How certain gut bacteria compromise radiotherapy


Friday, 29 January, 2021

How certain gut bacteria compromise radiotherapy

A study led by Ludwig Cancer Research Chicago Co-Director Ralph Weichselbaum and Yang-Xin Fu of the University of Texas Southwestern Medical Center has shown how bacteria in the gut can dull the efficacy of radiotherapy, a treatment received by about half of all cancer patients. Their findings appear in the Journal of Experimental Medicine.

A wide variety of commensal bacteria inhabit the human body, particularly the gut, where they participate in important physiological processes ranging from digestion to regulation of the immune system. Studies have shown that gut microbes also have a profound influence on cancer therapies, most notably immunotherapies. Since ionising radiation is known to activate anti-tumour immune responses, Kaiting Yang, a postdoctoral researcher in Weichselbaum’s lab, examined how antibiotics affect the outcomes of tumour radiotherapy.

Her studies showed that vancomycin, an antibiotic against gram-positive bacteria, enhanced responses to tumour irradiation in mice. Gentamycin, which targets gram-negative bacteria, did not have that effect. It turned out that vancomycin’s decimation of two families of gram-positive gut bacteria — Lachnospiraceae and Ruminococcaceae — was most closely associated with the improved response. Further analysis revealed that a decline in levels of butyrate, a metabolite produced by these bacteria, accompanied the effect.

When Lachnospiraceae were introduced into mice completely devoid of bacteria, the effect of radiation on their tumours was notably diminished and the dampened response corresponded to a systemic increase in butyrate levels. The injection of butyrate directly into tumours had a similarly dampening effect on radiotherapy.

Since butyrate did not directly protect the tumours from radiation, the researchers turned their attention to the immune response elicited by radiotherapy. Their experiments revealed that butyrate interferes with the activation of cytotoxic (or killer) T cells, immune cells that target cancer cells and are known to attack tumours following radiotherapy.

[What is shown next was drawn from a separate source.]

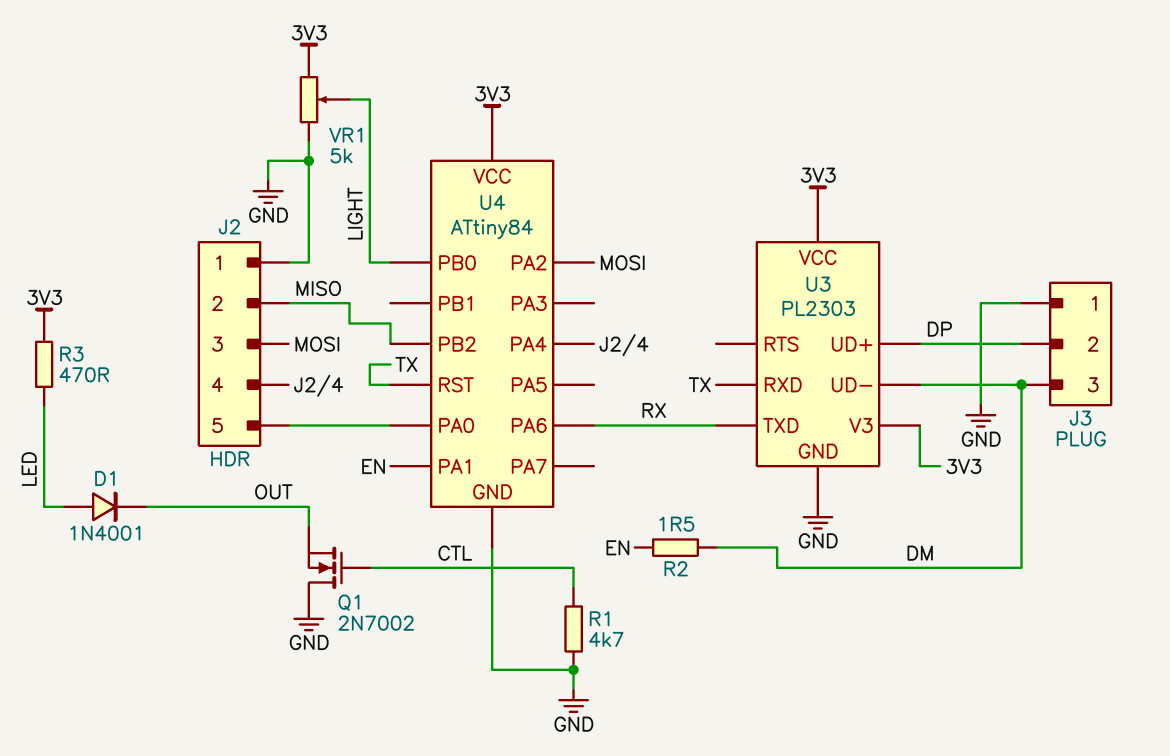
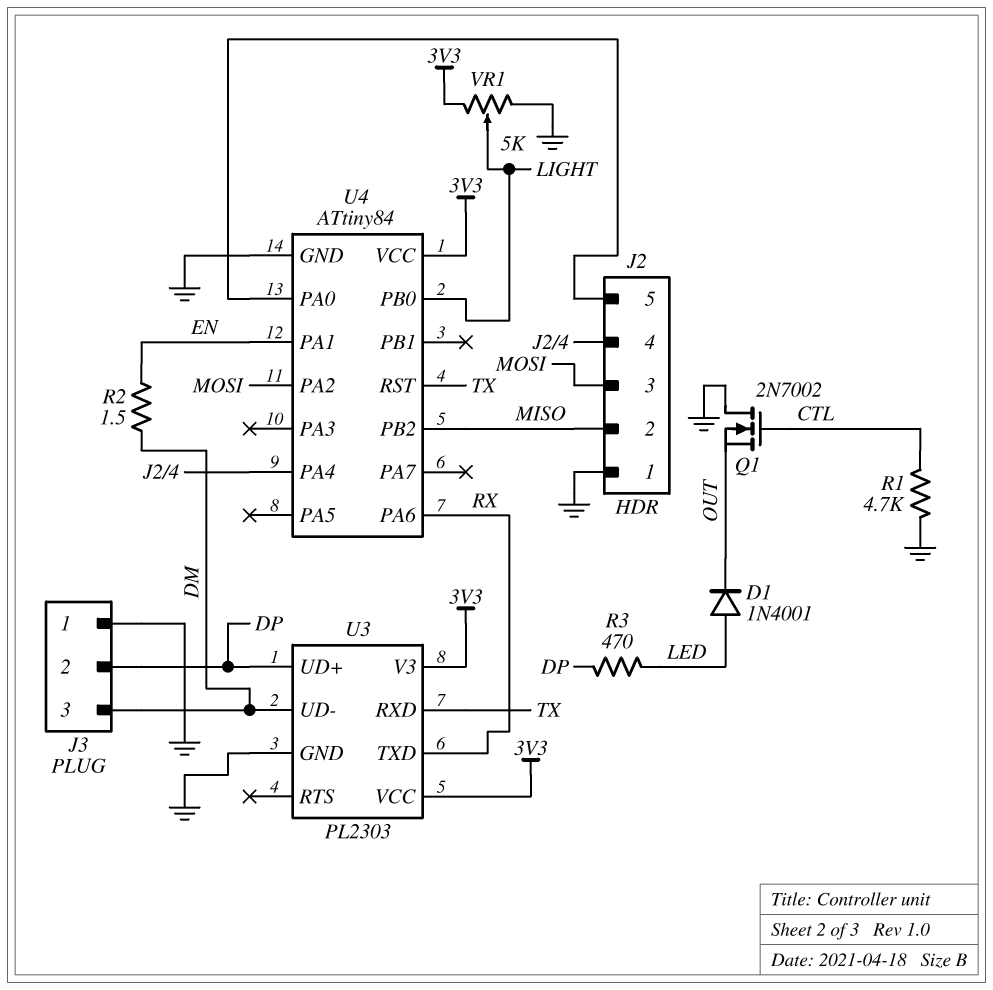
R3: 470 (3V3, LED) -> 470 (DP, LED)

Previous studies led by Weichselbaum and Fu have shown that irradiation activates a signalling pathway in another immune cell — the dendritic cell, which can prime killer T cells to attack tumours. This biochemical pathway, controlled by a protein named STING, ramps up the dendritic cells’ production of immune-stimulating factors known as type-1 interferons (IFN-I), which boosts their activation of killer T cells.

The researchers showed that butyrate inhibits a step of the biochemical signalling cascade that links STING activation to the production of IFN-I. Adding an IFN-I to tumours simultaneously injected with butyrate restored the therapeutic effects of radiotherapy in the mice. Their findings confirm those of a study published in the Journal of Clinical Investigation in 2019, which also showed that butyrate compromises the activation of killer T cells by dendritic cells following tumour irradiation.

The current study also has some immediate clinical relevance. The researchers found that levels of other beneficial bacteria (Akkermansia and Lactobacillus) increase in the gut and within tumours of mice following vancomycin treatment. This suggests that butyrate depletion might not be the only mechanism behind the observed improvement in responses to radiotherapy: antibiotic treatment might also affect the microbiome in other ways to support immune responses elicited by radiotherapy.

“Our findings offer clues to the development of new strategies to improve patient responses to radiotherapy,” Weichselbaum said. “This includes the specific targeting of particular types of gut bacteria that produce butyrate — once we have a better understanding of the various ways in which these microbes interact with the immune system and cancer therapies.”